Nell’ambito dello storytelling si è soliti distinguere tre diverse “modalità” comunicative: narrativa, rappresentativa (o mostrativa) e partecipativa.
Il racconto di Melville Billy Budd (modo narrativo), quando viene adattato da Benjamin Britten a mo’ di opera passa al modo rappresentativo. Naturalmente esistono modi “misti” come il fumetto, la graphic novel, ecc. Per quanto riguarda la terza modalità, è chiaro che si tratta di uno spazio più controverso. La partecipazione attiva da parte del pubblico riguarda soprattutto i media interattivi (tipo i videogiochi) oppure casi particolari tipo quello dei “parchi a tema” dove ci si ritrova dentro un film di Walt Disney o in Star Wars o cose simili. Ma la pulsione partecipativa si associa spesso alla dimensione rituale. Penso a un caso limite come l’audience participation che il fans di Rocky horror picture show continuano a organizzare al cinema Mexico di Milano a mo’ di festa collettiva.
L’opera è un tipo di comunicazione narrativa a dominante mostrativa ma con un’altissima intensità partecipativa. È famoso il bis di “Va’ pensiero” cantato da tutto il pubblico nel Nabucco diretto da Muti. Nel teatro musicale moderno la modalità partecipativa contiene sempre qualcosa di utopistico o di provocatorio in cui sia l’empatia comunitaria (teatro di massa) sia la funzione straniante (Piscator e Brecht) risultano alquanto problematiche. Un esempio emblematico potrebbe essere il coro mescolato al pubblico nell’opera Passaggio di Luciano Berio.
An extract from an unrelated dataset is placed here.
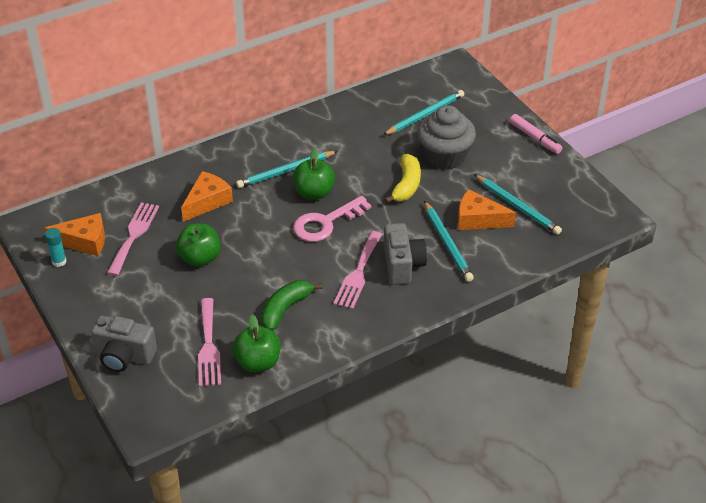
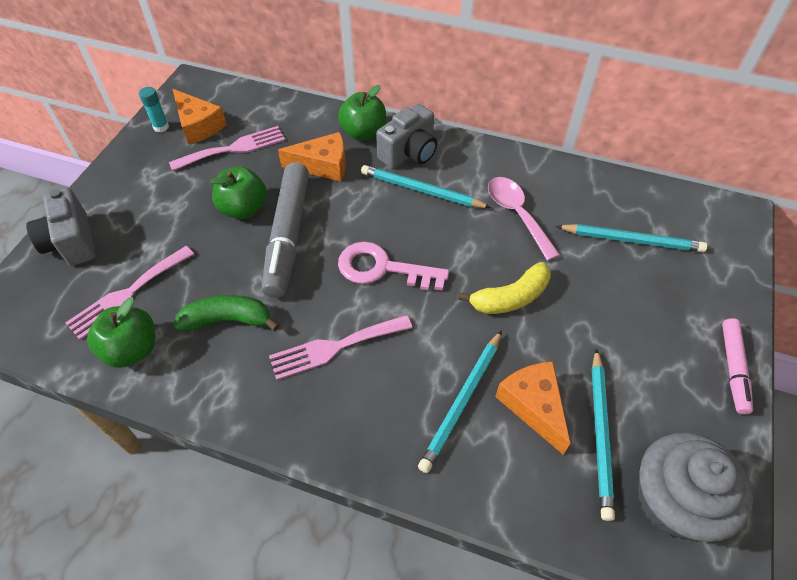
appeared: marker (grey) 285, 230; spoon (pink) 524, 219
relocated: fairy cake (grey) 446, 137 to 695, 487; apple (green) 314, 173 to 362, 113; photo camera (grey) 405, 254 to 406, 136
Il 23 giugno a Ravenna ho assistito a uno spettacolo musicale in cui la modalità partecipativa ha funzionato perfettamente, creando uno spazio drammaturgico interattivo di straordinaria potenza lirica e civile: Inferno del Teatro delle Albe, tratto dal poema dantesco, il cui soundscape affascinante è stato messo a punto da Luigi Ceccarelli. Marco Martinelli e Ermanna Montanari, le anime dello spettacolo, hanno qui raggiunto uno dei vertici del loro percorso teatrale (e musicale).
Anche l’allestimento va menzionato: i suoi mirabilia si devono allo scenografo Edoardo Sanchi che non a caso lavora nel campo dell’opera da decenni. Ho già parlato in un mio precedente intervento della vocalità di Ermanna Montanari (una vera e propria Callas della recitazione). Se prendiamo una delle sue “arie declamate” più virtuosistiche ed emozionanti, il monologo degli avari e prodighi (canto VII), culminante nel verso-refrain “per che l’umana gente si rabbuffa”, ci troviamo dentro non solo il rap (come in molti hanno detto): cantillazione ecclesiastica, paracatalogé antica, recitativo, melologo ritmico, Sprechgesang moderno – nella Voce di Ermanna abitano tante voci diverse e “diverse voci fanno dolci suoni”.